Elements for Proving a Cause of Action in Tort for Assault

CACI 1301. Assault – Essential Factual Elements:

[Name of plaintiff] claims that [name of defendant] assaulted [him/ her]. To establish this claim, [name of plaintiff] must prove all of the following:

[1. That [name of defendant] acted, intending to cause harmful [or offensive] contact;

2. That [name of plaintiff] reasonably believed that [he/she] was about to be touched in a harmful [or an offensive] manner;]


[1. That [name of defendant] threatened to touch [name of plaintiff] in a harmful [or an offensive] manner;

2. That it reasonably appeared to [name of plaintiff] that [name of defendant] was about to carry out the threat;]

3. That [name of plaintiff] did not consent to [name of defendant]’s conduct;

4. That [name of plaintiff] was harmed; and 5. That [name of defendant]’s conduct was a substantial factor in causing [name of plaintiff]’s harm.

[A touching is offensive if it offends a reasonable sense of personal dignity.]

[Words alone do not amount to an assault.]

” ‘Generally speaking, an assault is a demonstration of an unlawful intent by one person to inflict immediate injury on the person of another then present.’ A civil action for assault is based upon an nvasion of the right of a person to live without being put in fear of personal harm.” (Lowry v. Standard Oil Co. of California (1944) 63 Cal.App.2d 1, 6-7 [146 P.2d 57], internal citation omitted.)

“The tort of assault is complete when the anticipation of harm occurs.” (Kiseskey v.

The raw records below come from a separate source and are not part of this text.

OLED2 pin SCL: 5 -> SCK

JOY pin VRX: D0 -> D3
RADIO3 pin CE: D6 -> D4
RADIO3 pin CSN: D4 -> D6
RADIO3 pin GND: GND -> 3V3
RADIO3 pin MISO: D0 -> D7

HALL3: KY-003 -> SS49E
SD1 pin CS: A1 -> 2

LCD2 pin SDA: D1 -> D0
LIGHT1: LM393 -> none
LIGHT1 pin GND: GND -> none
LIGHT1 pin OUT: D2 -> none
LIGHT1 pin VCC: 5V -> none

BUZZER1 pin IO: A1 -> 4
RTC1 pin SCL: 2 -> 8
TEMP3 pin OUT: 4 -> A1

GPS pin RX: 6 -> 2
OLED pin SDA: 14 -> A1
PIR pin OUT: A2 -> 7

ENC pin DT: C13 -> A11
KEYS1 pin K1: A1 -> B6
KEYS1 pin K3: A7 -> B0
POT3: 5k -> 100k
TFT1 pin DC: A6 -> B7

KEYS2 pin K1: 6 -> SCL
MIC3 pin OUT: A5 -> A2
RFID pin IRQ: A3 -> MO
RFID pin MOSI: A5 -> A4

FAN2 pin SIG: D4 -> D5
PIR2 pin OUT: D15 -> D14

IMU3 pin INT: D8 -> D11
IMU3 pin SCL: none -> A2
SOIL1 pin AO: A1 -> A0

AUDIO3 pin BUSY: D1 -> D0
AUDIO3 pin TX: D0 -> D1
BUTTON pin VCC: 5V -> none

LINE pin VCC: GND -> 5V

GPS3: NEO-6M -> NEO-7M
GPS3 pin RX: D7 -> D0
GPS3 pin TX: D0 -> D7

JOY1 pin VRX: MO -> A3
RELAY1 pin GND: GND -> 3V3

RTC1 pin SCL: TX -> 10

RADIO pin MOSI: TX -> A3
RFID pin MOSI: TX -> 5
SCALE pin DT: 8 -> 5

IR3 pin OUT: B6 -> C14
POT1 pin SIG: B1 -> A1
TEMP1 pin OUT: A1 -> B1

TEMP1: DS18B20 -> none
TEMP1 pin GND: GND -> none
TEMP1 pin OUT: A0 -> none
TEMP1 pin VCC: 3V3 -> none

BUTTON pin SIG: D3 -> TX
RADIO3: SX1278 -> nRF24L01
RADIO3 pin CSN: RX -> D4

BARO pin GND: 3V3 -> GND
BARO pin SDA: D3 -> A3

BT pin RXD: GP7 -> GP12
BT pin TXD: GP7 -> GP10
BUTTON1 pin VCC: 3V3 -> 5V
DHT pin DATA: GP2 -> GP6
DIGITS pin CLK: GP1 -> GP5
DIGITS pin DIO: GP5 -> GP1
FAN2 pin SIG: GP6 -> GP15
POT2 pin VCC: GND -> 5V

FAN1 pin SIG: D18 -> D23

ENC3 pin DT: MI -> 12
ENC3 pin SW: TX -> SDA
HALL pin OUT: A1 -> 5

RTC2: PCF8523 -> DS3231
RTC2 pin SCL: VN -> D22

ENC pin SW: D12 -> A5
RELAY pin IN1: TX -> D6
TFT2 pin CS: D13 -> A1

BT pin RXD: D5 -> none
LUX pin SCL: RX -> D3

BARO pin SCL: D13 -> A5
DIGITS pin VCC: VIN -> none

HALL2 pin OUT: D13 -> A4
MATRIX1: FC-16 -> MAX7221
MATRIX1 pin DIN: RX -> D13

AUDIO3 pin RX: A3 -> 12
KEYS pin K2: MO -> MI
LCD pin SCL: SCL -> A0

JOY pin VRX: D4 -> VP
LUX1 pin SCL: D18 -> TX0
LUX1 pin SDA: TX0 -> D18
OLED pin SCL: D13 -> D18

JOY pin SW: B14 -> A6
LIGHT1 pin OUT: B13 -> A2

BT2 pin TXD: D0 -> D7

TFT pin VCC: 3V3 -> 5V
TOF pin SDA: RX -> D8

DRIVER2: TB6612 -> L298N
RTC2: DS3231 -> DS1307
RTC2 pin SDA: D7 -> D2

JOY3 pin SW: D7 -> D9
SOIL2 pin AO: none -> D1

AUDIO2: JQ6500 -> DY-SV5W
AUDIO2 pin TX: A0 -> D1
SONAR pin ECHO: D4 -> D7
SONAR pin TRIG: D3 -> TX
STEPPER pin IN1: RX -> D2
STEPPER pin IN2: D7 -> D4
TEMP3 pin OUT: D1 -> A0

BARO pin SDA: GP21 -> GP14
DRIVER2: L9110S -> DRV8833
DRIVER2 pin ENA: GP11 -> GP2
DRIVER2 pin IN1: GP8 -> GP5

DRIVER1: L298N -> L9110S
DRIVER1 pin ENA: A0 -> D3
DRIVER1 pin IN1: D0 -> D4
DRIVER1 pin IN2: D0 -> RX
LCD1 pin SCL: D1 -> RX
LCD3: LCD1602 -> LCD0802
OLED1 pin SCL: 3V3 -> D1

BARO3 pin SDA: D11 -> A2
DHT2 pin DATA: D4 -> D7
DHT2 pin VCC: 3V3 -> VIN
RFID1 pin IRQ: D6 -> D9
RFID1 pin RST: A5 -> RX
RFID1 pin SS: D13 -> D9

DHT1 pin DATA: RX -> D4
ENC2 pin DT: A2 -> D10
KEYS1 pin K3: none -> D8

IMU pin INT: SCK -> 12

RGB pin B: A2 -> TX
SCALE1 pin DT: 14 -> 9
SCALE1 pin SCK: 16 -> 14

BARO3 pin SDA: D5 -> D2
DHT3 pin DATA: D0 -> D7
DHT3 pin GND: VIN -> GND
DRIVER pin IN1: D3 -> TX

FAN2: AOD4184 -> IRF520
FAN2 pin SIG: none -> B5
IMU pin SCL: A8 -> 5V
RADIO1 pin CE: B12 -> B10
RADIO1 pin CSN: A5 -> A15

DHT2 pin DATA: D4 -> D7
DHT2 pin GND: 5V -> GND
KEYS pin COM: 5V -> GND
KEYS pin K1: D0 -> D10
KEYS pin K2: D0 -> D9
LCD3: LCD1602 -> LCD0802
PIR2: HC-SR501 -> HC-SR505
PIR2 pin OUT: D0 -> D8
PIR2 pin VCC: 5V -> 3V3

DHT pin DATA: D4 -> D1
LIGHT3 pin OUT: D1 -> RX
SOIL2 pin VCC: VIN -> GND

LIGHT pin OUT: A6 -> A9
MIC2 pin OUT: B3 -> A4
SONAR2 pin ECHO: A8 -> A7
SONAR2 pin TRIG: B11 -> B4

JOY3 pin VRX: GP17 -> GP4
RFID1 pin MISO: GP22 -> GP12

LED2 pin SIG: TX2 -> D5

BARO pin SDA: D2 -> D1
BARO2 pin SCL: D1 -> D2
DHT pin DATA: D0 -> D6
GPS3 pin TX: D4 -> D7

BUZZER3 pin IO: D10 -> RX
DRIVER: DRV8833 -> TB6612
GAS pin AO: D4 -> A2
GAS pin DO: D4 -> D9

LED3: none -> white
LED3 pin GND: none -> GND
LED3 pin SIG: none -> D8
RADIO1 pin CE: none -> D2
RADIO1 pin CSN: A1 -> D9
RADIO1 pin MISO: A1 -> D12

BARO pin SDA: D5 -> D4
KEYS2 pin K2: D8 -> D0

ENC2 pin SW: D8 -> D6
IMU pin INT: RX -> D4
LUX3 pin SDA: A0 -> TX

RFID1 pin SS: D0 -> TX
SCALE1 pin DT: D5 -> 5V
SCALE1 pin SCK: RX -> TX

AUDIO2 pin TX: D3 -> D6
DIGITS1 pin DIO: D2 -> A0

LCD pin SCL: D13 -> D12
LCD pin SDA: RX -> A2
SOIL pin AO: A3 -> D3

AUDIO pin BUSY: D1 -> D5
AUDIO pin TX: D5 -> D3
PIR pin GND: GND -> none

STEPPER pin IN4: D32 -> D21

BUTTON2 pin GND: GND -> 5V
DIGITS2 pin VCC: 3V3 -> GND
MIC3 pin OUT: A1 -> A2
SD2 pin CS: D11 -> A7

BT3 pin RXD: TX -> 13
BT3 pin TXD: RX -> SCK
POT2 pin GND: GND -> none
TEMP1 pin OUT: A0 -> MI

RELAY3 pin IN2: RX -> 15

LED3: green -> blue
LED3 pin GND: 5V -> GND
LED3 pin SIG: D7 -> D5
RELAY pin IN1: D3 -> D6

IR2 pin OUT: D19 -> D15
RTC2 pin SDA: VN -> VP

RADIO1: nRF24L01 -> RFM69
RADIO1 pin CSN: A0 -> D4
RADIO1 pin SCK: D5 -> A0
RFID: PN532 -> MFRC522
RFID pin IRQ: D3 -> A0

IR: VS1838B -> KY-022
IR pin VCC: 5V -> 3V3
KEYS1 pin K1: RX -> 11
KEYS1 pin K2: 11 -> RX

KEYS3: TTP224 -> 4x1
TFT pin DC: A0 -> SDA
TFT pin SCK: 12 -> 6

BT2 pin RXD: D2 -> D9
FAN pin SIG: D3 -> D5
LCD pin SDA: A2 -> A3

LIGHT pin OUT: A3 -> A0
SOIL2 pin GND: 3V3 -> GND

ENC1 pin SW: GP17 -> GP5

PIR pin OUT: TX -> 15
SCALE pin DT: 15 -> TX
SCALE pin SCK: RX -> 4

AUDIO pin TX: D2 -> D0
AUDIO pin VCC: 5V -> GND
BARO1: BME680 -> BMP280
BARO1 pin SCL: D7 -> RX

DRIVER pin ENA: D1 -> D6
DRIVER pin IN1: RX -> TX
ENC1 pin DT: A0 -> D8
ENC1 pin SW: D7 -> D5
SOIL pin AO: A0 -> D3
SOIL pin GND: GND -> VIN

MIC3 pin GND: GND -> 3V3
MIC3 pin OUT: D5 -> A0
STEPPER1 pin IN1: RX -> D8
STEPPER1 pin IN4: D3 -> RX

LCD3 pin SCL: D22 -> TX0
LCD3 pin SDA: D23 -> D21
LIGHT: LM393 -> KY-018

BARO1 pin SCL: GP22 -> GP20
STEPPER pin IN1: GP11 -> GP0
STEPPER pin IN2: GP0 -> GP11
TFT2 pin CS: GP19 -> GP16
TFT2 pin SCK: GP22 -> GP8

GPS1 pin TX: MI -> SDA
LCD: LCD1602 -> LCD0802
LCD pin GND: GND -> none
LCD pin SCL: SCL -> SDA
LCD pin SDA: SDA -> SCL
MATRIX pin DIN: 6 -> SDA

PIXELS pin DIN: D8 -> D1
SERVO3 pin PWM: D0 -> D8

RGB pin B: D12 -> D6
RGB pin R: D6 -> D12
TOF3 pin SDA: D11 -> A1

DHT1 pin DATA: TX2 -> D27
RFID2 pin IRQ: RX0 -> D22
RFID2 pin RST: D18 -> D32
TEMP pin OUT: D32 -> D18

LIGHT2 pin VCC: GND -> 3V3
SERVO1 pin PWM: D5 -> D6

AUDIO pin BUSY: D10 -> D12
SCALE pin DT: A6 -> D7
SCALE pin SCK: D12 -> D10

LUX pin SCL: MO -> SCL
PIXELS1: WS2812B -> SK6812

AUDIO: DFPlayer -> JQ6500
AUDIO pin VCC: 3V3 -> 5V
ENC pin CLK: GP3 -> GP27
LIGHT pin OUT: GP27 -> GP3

Carpenters’ Trust for Southern California (1983) 144 Cal.App.3d 222, 232 [192 Cal.Rptr 492].)

Restatement Second of Torts, section 21 provides:

(1) An actor is subject to liability to another for assault if

(a) he acts intending to cause a harmful or offensive contact with the person of the other or a third person, or an imminent apprehension of such a contact, and

(b) the other is thereby put in such imminent apprehension.

(2) An action which is not done with the intention stated in Subsection (1, a) does not make the actor liable to the other for an apprehension caused thereby although the act involves an unreasonable risk of causing it and, therefore, would be negligent or reckless if the risk threatened bodily harm.